The best places to stay along either of these routes are in the small manor houses or inns. In Wilderness, the Wilderness Manor is an elegant and personal small hotel, while just outside Stellenbosch, Clouds is another small but upscale guesthouse. In Plett, Cottage Pie is a five star guesthouse built around a central courtyard and pool, a short walk from the white sand beaches of the bay. Emily Moon, also in Plett Bay, is an award-winning restaurant and Inn with superb views over the ocean flats. Try the Karoo lamb on the menu here ““ the chef claims that it is the best lamb in the world because the sheep feast on fynbos, which perfumes the meat.
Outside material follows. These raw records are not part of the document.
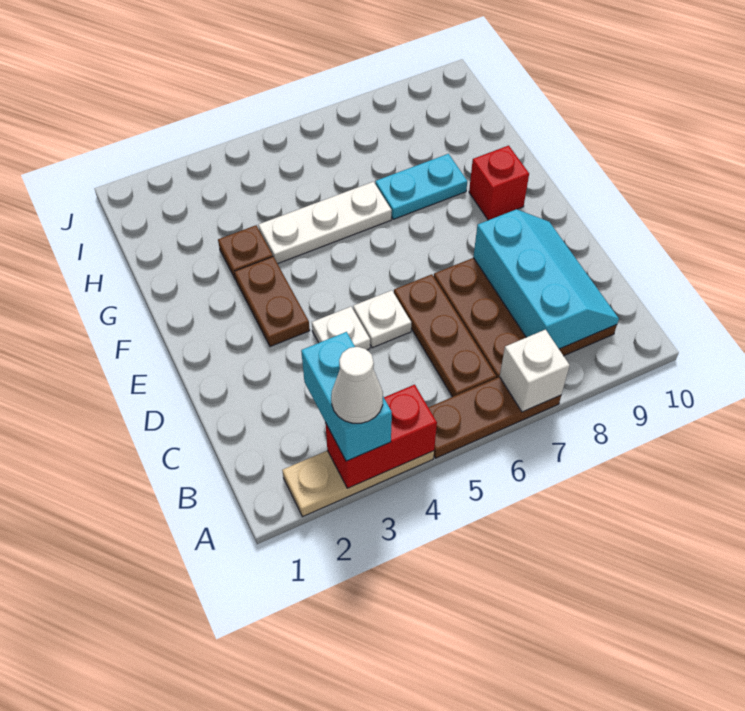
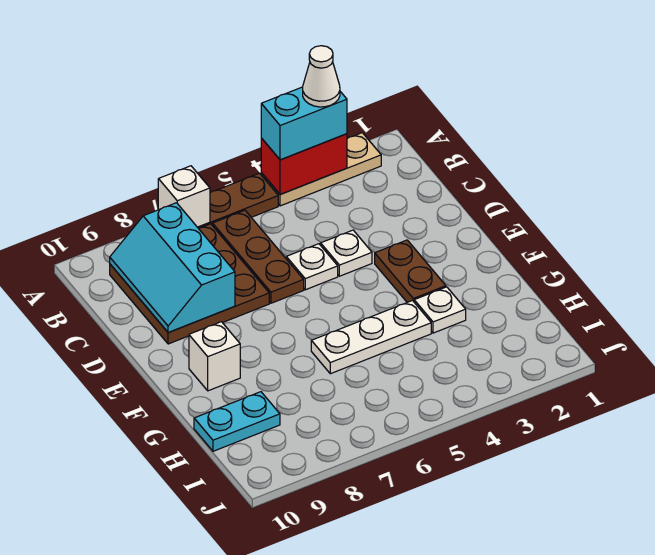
cyan brick A3:B3 level 3 -> cyan brick A3:A4 level 3
red brick F9 level 1 -> white brick F9 level 1
brown plate G3 level 1 -> white plate G3 level 1
cyan plate G7:G8 level 1 -> cyan plate H9:H10 level 1

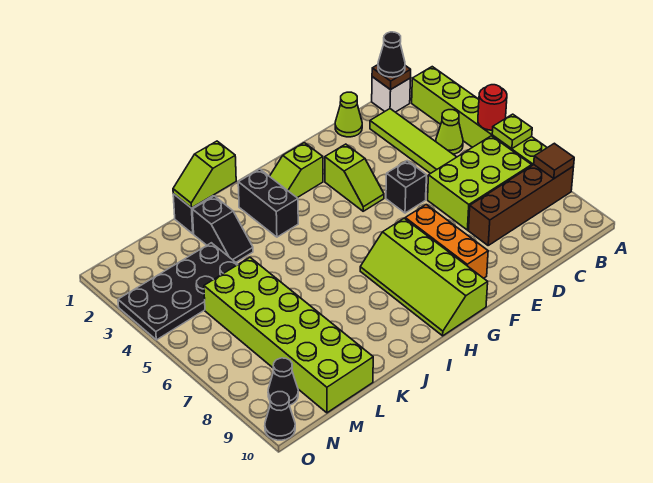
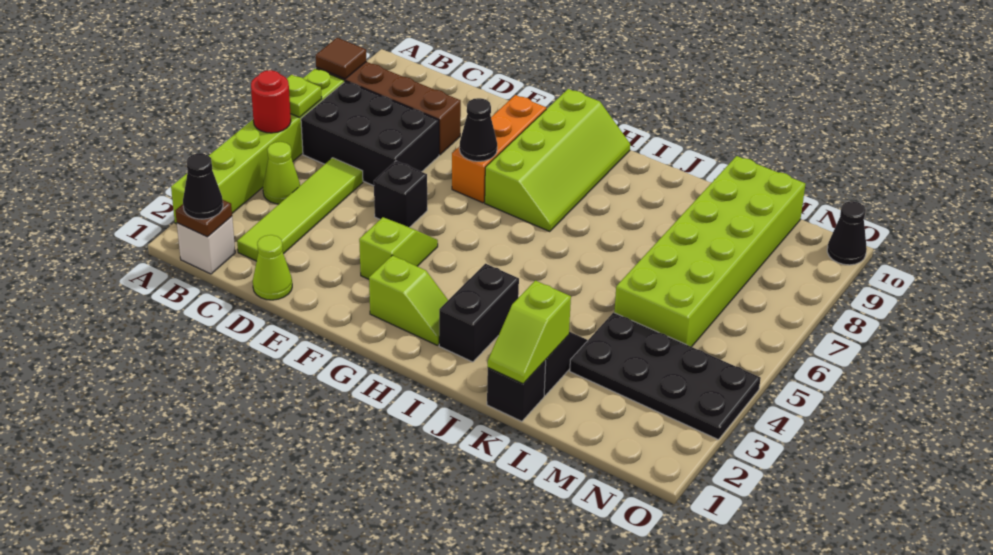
lime brick B6:D7 level 1 -> black brick B6:D7 level 1
lime slope J1:K1 level 2 top J -> lime slope K1:K2 level 2 top 2
black cone N9 level 1 -> black cone F7 level 2

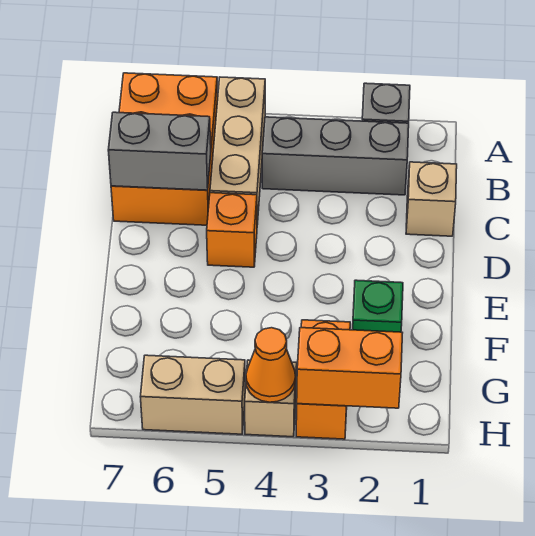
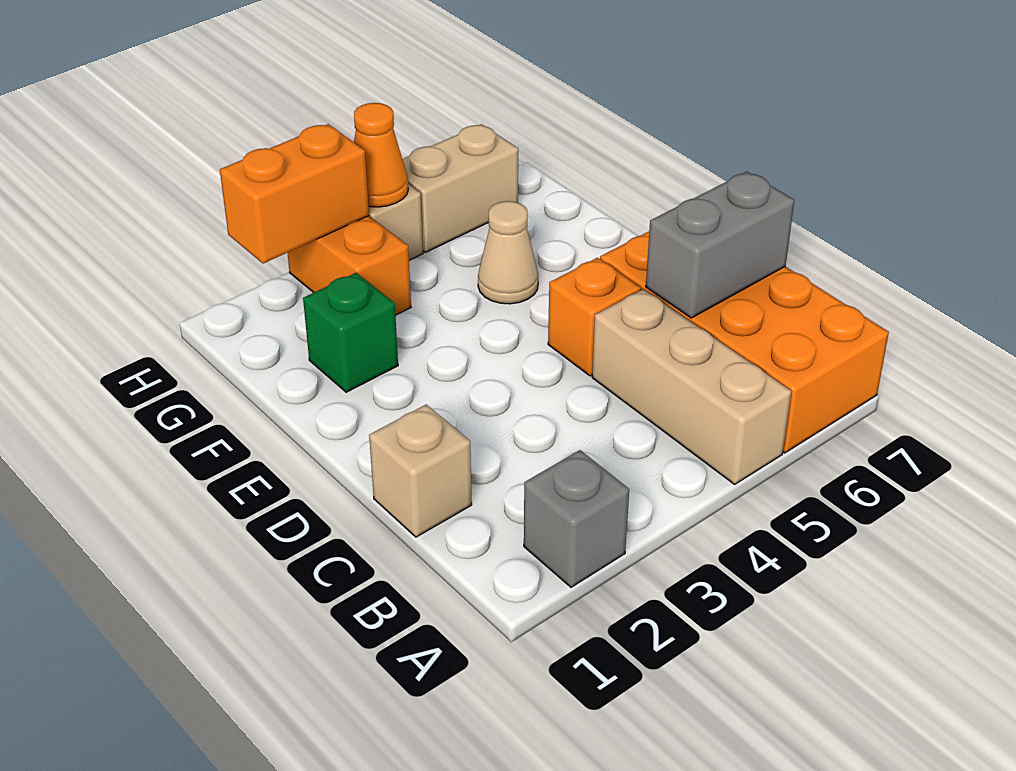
orange brick A6:C7 level 1 -> orange brick A6:D7 level 1
grey brick B2:B4 level 1 -> none
none -> tan cone F5 level 1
No visit to South Africa would be complete without a safari and there are several options to choose from. The best known safari area is Kruger National Park, the country's largest game reserve, but there are many other excellent safari options, from the Etali Safari Lodge in Madikwe near the border of Botswana, to the luxury of the Samara Game Reserve in the Eastern Cape. A pre-dawn excursion into the wild to encounter kudu, elephants, zebras, giraffes, cheetahs, or whatever wildlife is up and about at that hour, is an experience of a lifetime.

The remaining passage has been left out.